Anyway, while I think Magnolia is the better of the two films, they both suffer from the conviction of the director that he’s a genius. Magnolia has some interesting characters and situations, though it gets contrived, it manages to have some emotional impact. Also, it has dialogue. In my opinion, Punch-Drunk Love had none of those things. My issues with Magnolia were that 1) The opening narration is pure fiction, which (to me) negates any reason for its being there and makes the ‘theme’ of weird stuff just float there. (“If that was in a movie, I wouldn’t believe it” - exactly, and the fact that they needed urban legends and stuff to start it doesn’t add any believeability. And 2) I hated the frogs, I felt like they were just there because nobody knew how to end the movie.
Actually, that makes me think they didn’t know how to start OR end it. There were certain scenes that didn’t work for me either, like the one with Julianne Moore discussed above, but primarily it’s those two things. It’s a good movie, but I don’t think it’s a great one.
By the way, this is from the IMDb: “Paul Thomas Anderson has said that he was unaware that the story of frogs falling from the sky is in the Bible (he took it from Charles Fort’s writing) when he wrote the screenplay. The Bible story of the plague of frogs was brought to his attention by Henry Gibson prior to filming. After he became aware of the story, he worked references to Exodus 8:2 into the movie.”
Firstly, see Marley23’s closing paragraph.

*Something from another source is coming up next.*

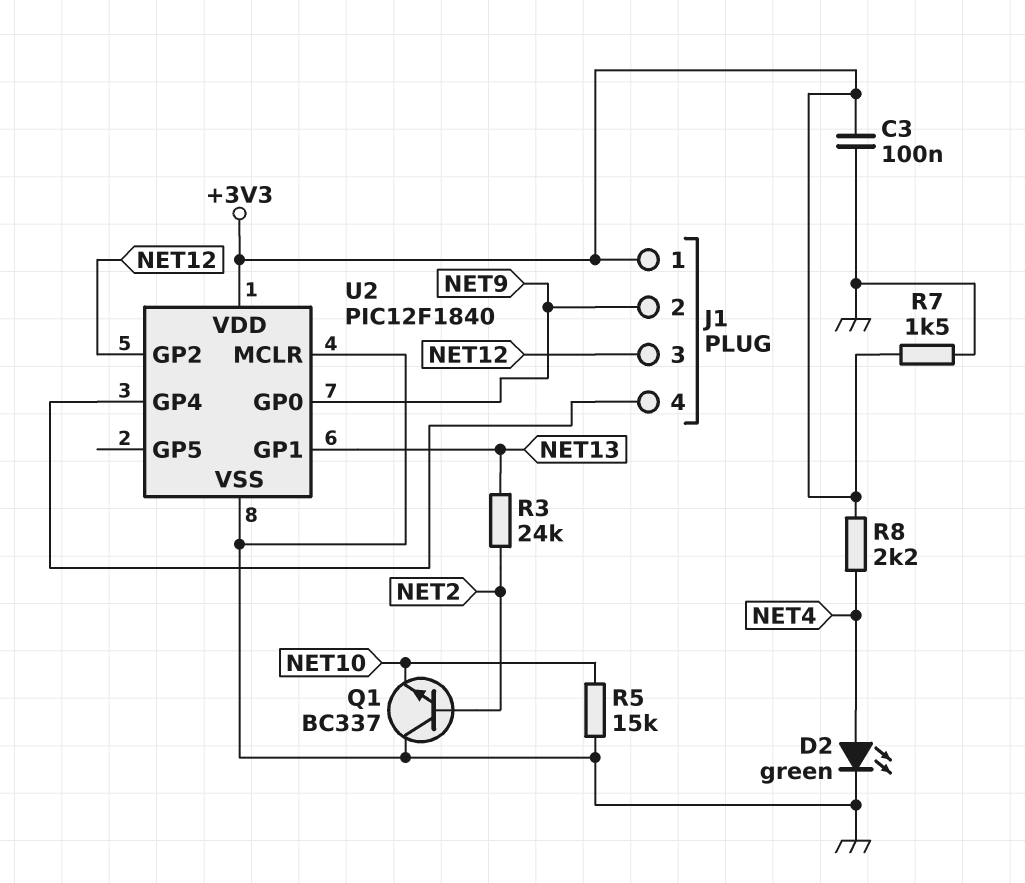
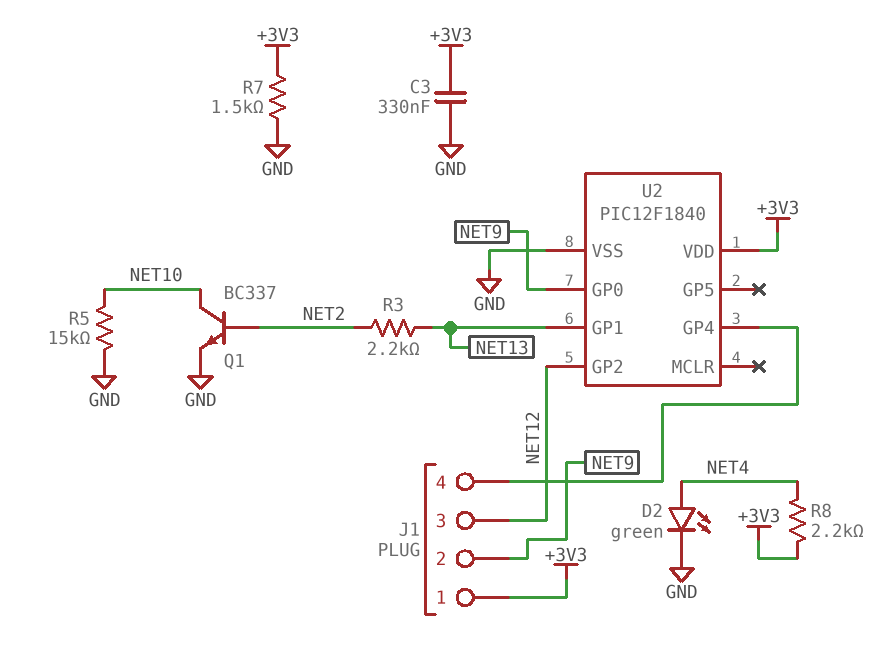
C3: 100nF (+3V3, GND) -> 330nF (+3V3, GND)
Q1: NPN BC337 (B NET2, C GND, E NET10) -> NPN BC337 (B NET2, C NET10, E GND)
R3: 24k (NET2, NET13) -> 2.2k (NET2, NET13)
U2 pin MCLR: GND -> none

The Biblical allusion was a clumsy retrofit–but, it was a retrofit that worked, in my view. Not because of meaning, but of the nature of how meaning springs from how people are invested in narrating meaning into things.
The opening urban-legend narration bit, “I cannot believe, no, this was no coincidence, please no,” is important as misdirection. Part of the reasons people believe so strongly in urban legends–in all myths, for that matter–is simply because of how strongly and insistently they narrate their beliefs in them. They insist it means something, so it does.
Forgiveness and redemption…I don’t see much of that going on in Magnolia. There is some, here and there, but then again there is damnation. (Mr. Quiz Show sure wasn’t forgiven or redeemed, as the most extreme example.) The musical interlude wasn’t Aimee Mann singing about forgiveness, it was about continuing–relentless, suffering continuing transmission which “is not going to stop…till you give up.” Give up their own bindings into their own sufferings, give up trying to narrate the world into a shape it is not. There’s bleakness in that, and there’s hope in that, and everything in between, and however things turn out, the meaning of them is simply nakedly there, not hidden, not great and grand Truth, but truth.
Good film. I like it–liked it rather more than I was ever expecting to going in.
No more than you were meant to laugh at any of the other characters in this movie: Tom Cruise for his narssicism, Bill Macy for being a big loser, etc. I found the film’s portrayal of him to be very gentle and sympathetic, and the love story between him and the molested daughter to be very sweet.
This comment left me flabbergasted:
[quote] originally posted by Drastic Forgiveness and redemption…I don’t see much of that going on in Magnolia.[/quoe]
Yow, man. All of PT Anderson’s movies are about forgiveness and redemption of lost souls with nothing to offer the world but their humanity. Boogie Nights was all about forgiveness and redemptionm and so was Magnolia. I suppose there were some loose ends left around, but most of the people get some kind of forgiveness or affirmation. Even the game show host his saved from suicide by a falling frog.
I love this movie. It seemed long the first time, but it’s much better the second time when you know what to expect. I’m really upset by all the comments that it was masturbatory pretentious tripe. just because a film doesn’t have a linear structure and just because it has something weird in it doesn’t mean the director thinks he’s a genius. The more times you see it, the more it all makes sense.